Chip collection of hepatocellular carcinoma based on O 2 heterogeneity from patient tissue

• Published in: Nature communications Vol. 15; no. 1; p. 5117
• Main Authors: Baek, Sewoom, Ha, Hyun-Su, Park, Jeong Su, Cho, Min Jeong, Kim, Hye-Seon, Yu, Seung Eun, Chung, Seyong, Kim, Chansik, Kim, Jueun, Lee, Ji Youn, Lee, Yerin, Kim, Hyunjae, Nam, Yujin, Cho, Sungwoo, Lee, Kyubae, Yoon, Ja Kyung, Choi, Jin Sub, Han, Dai Hoon, Sung, Hak-Joon
• Format: Journal Article
• Language: English
• Published: England 15.06.2024
• Subjects: Animals; Carcinoma, Hepatocellular - metabolism; Carcinoma, Hepatocellular - pathology; Cell Line, Tumor; Female; Humans; Lab-On-A-Chip Devices; Liver Neoplasms - metabolism; Liver Neoplasms - pathology; Male; Mice; Middle Aged; Oxygen - metabolism; Tumor Microenvironment; Xenograft Model Antitumor Assays
• ISSN: 2041-1723

Hepatocellular carcinoma frequently recurs after surgery, necessitating personalized clinical approaches based on tumor avatar models.
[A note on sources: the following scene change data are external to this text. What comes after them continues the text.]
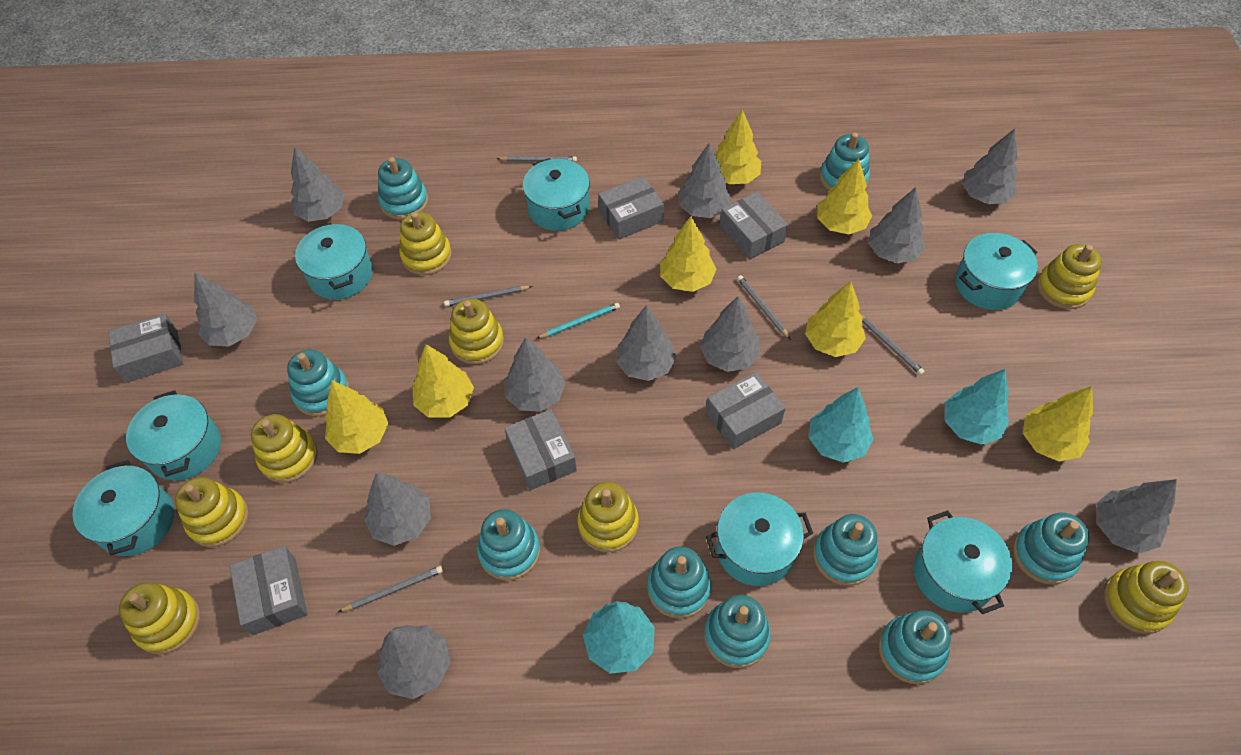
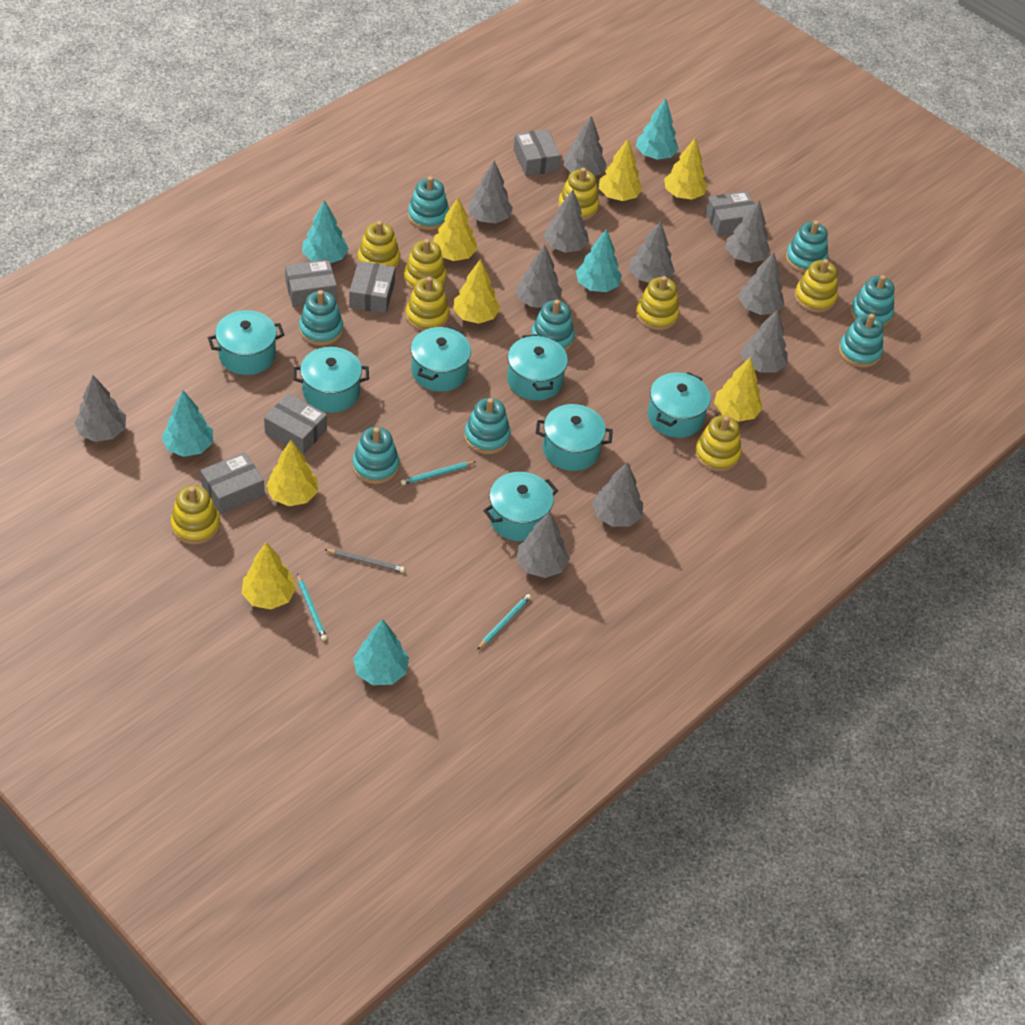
grey pencil: 5 -> 1
turquoise pencil: 1 -> 3
turquoise stacking toy: 9 -> 8
turquoise tree: 3 -> 5

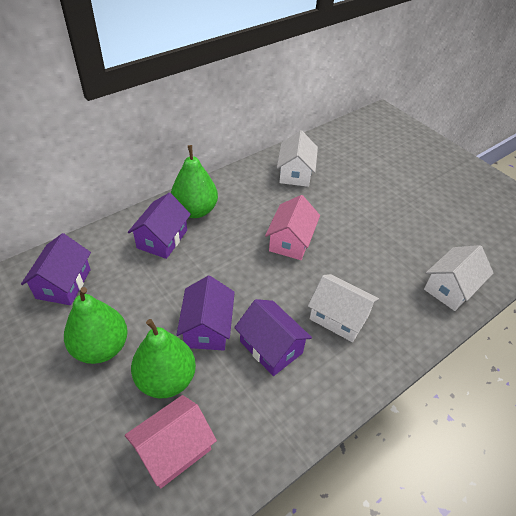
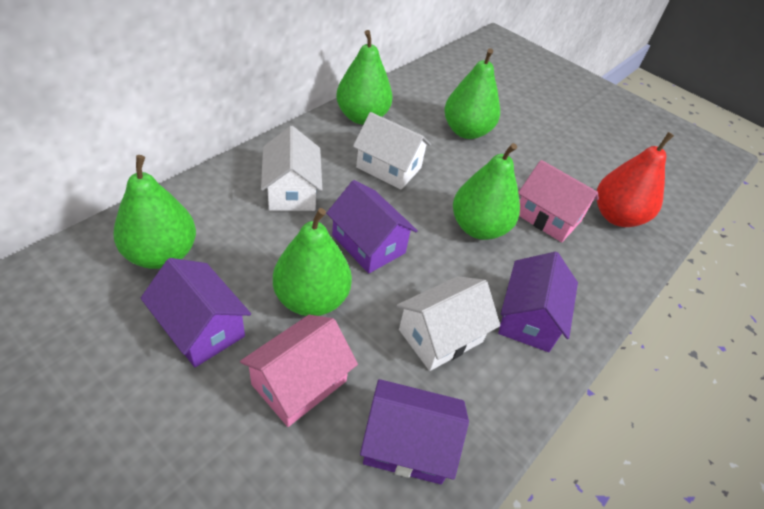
green pear: 3 -> 5
red pear: 0 -> 1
However, location-dependent oxygen concentrations resulting from the dual hepatic vascular supply drive the inherent heterogeneity of the tumor microenvironment, which presents challenges in developing an avatar model. In this study, tissue samples from 12 patients with hepatocellular carcinoma are cultured directly on a chip and separated based on preference of oxygen concentration. Establishing a dual gradient system with drug perfusion perpendicular to the oxygen gradient enables the simultaneous separation of cells and evaluation of drug responsiveness. The results are further cross-validated by implanting the chips into mice at various oxygen levels using a patient-derived xenograft model. Hepatocellular carcinoma cells exposed to hypoxia exhibit invasive and recurrent characteristics that mirror clinical outcomes. This chip provides valuable insights into treatment prognosis by identifying the dominant hepatocellular carcinoma type in each patient, potentially guiding personalized therapeutic interventions.